Probably next year. I'm gonna read part of it and see what kind of reaction it gets.


Why'd you decide to revisit Please Kill Me on this tour?
You gotta do your greatest hits, right? "Free Bird"! No one really cares about a new book until it comes out. And reading Please Kill Me is a lot of fun. Shannon, my girlfriend, was a lot of fun, too. It reminds me of her.


When I read Please Kill Me, it feels a bit like watching a documentary film. Sometimes it seems like the interviewees are speaking directly to me, or like I'm eavesdropping on them at a diner. Did you set out to create this effect, or did it just sort of happen?
Well, you want it to look like it just sort of happened. It's like doing sculpture. You've gotta keep carving and carving and carving. You can't let anyone see the work that goes into it. ... We only used between 1% and 5% of the interviews we had. It's gotta be like a Ramones song, like it's always existed just the way it is. ... Now it seems like everybody's doing an oral history, so it's nice to be the gold standard.


What were some of your influences at the time?
I was very influenced by the gang books of the '60s. The characters found religion in the last two chapters, but I just wanted to read about them being in gangs. And Last Exit to Brooklyn, which reads like a machine gun being fired at you.

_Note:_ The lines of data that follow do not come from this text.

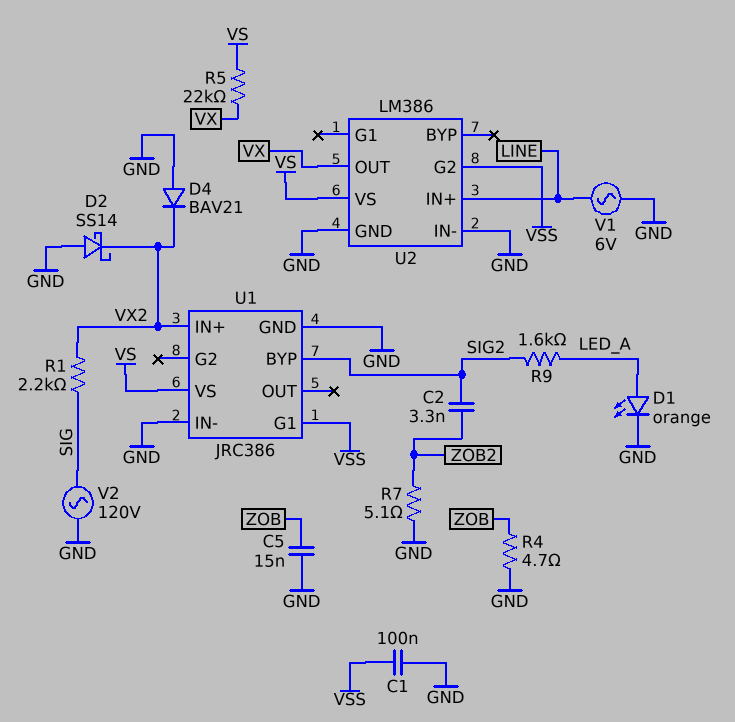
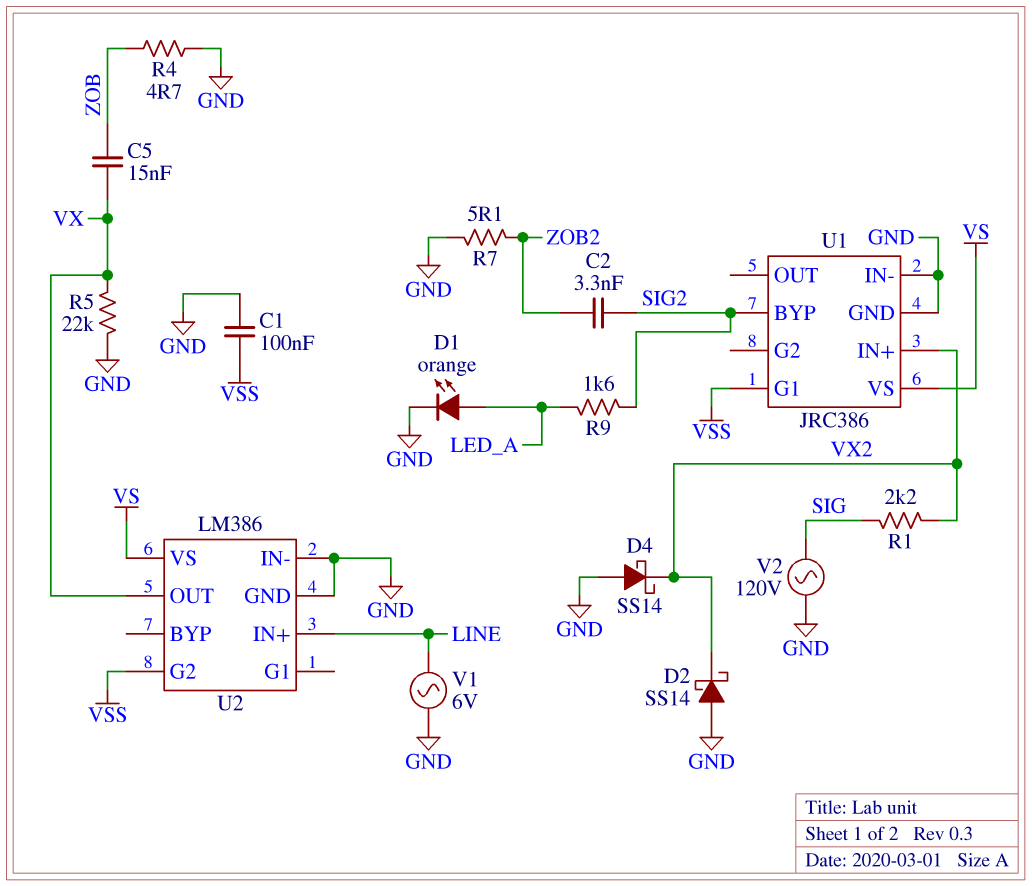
C5: 15nF (GND, ZOB) -> 15nF (VX, ZOB)
D4: diode BAV21 (A GND, K VX2) -> schottky SS14 (A GND, K VX2)
R5: 22k (VS, VX) -> 22k (GND, VX)

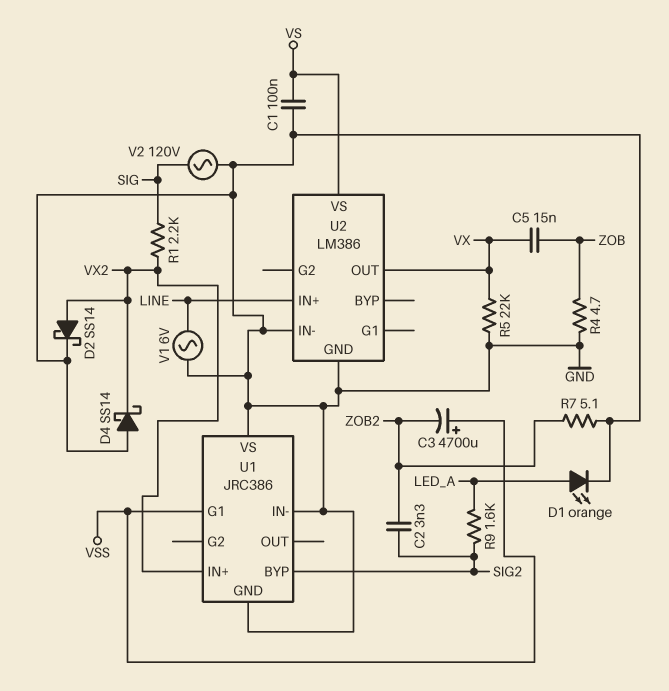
C1: 100nF (GND, VSS) -> 100nF (GND, VS)
C3: none -> 4700uF (plus VSS, minus ZOB2)
D2: schottky SS14 (A GND, K VX2) -> schottky SS14 (A VX2, K GND)
U1 pin VS: VS -> GND
U2 pin G2: VSS -> none

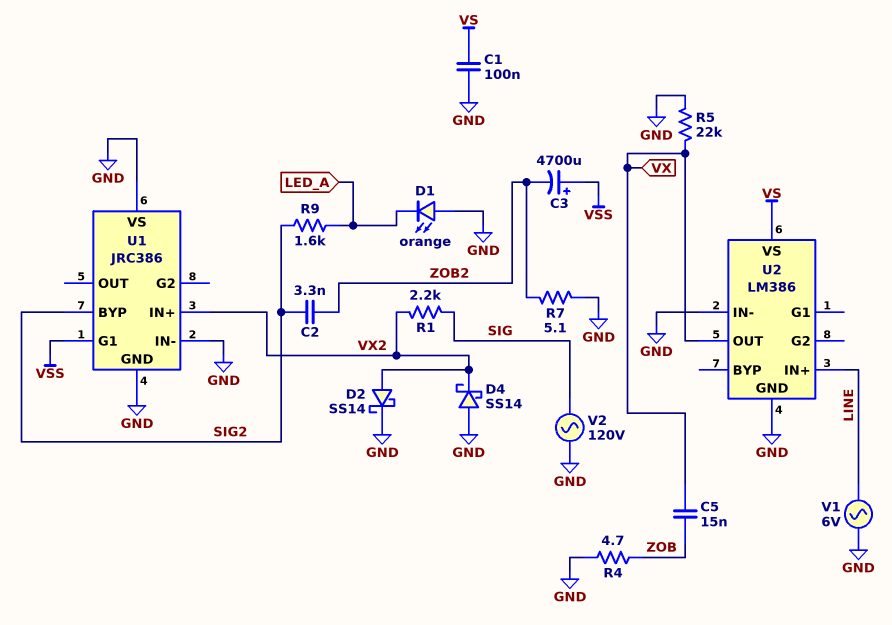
D1: LED orange (A LED_A, K GND) -> LED orange (A GND, K LED_A)

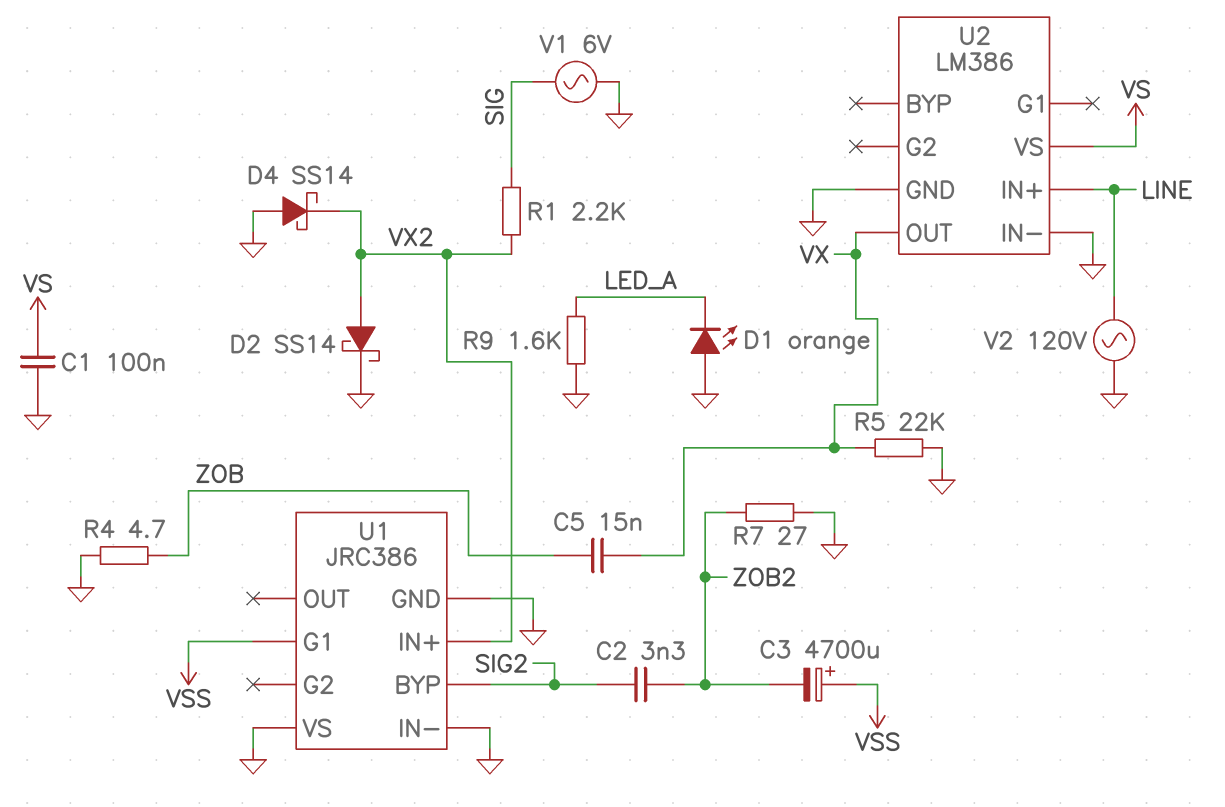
R7: 5.1 (GND, ZOB2) -> 27 (GND, ZOB2)
R9: 1.6k (LED_A, SIG2) -> 1.6k (GND, LED_A)
V1: AC 6V (GND, LINE) -> AC 6V (GND, SIG)
V2: AC 120V (GND, SIG) -> AC 120V (GND, LINE)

The interview excerpts are arranged in a way that makes it seem like your subjects are having a conversation with one another. Did you tend to interview groups, or were these mostly one-on-one interviews?
I interviewed each of them alone.


Did you have any concerns about creating a narrative in this way?
No concerns at all. I could tell where [the story] was going to go. It's a very instinctive and intuitive book. In the '90s, when we were putting it together, it seemed like the punk scene had been this dream and that it was vanishing very quickly. I was like, "Did that really happen? Was it as great as I thought it was?" ... I was curious to see how other people would respond to those questions.


Of all the people you interviewed, who surprised you the most?
I was friends with most of the people in the book, so there weren't too many surprises, but Gillian says Iggy [Pop] was her favorite interview because he was so smart. ... I think Kathy Asheton was really revealing. She gave a stellar interview. I love those people that really connect things. ... She was one of those people who showed how the baton was passed, and that's one thing we wanted the book to do.


At the end of Please Kill Me, you note that some very different people banded together during the early days of punk -- geniuses and idiots, poets and illiterates. Do you think music history will have another moment like this?
Not anytime soon. I think it will be be completely different. Now everyone's texting and Facebooking. This was a time when there weren't cell phones or even cash machines. Really, it was old times, before technology came in and supposedly made our lives easier. I mean, it's nice communicating with 17,000 people at once, but I don't think I'd want to be a kid now. There are all these rules. If I did what I did back then, I'd be in jail. So would everyone else from Please Kill Me. Those were the days.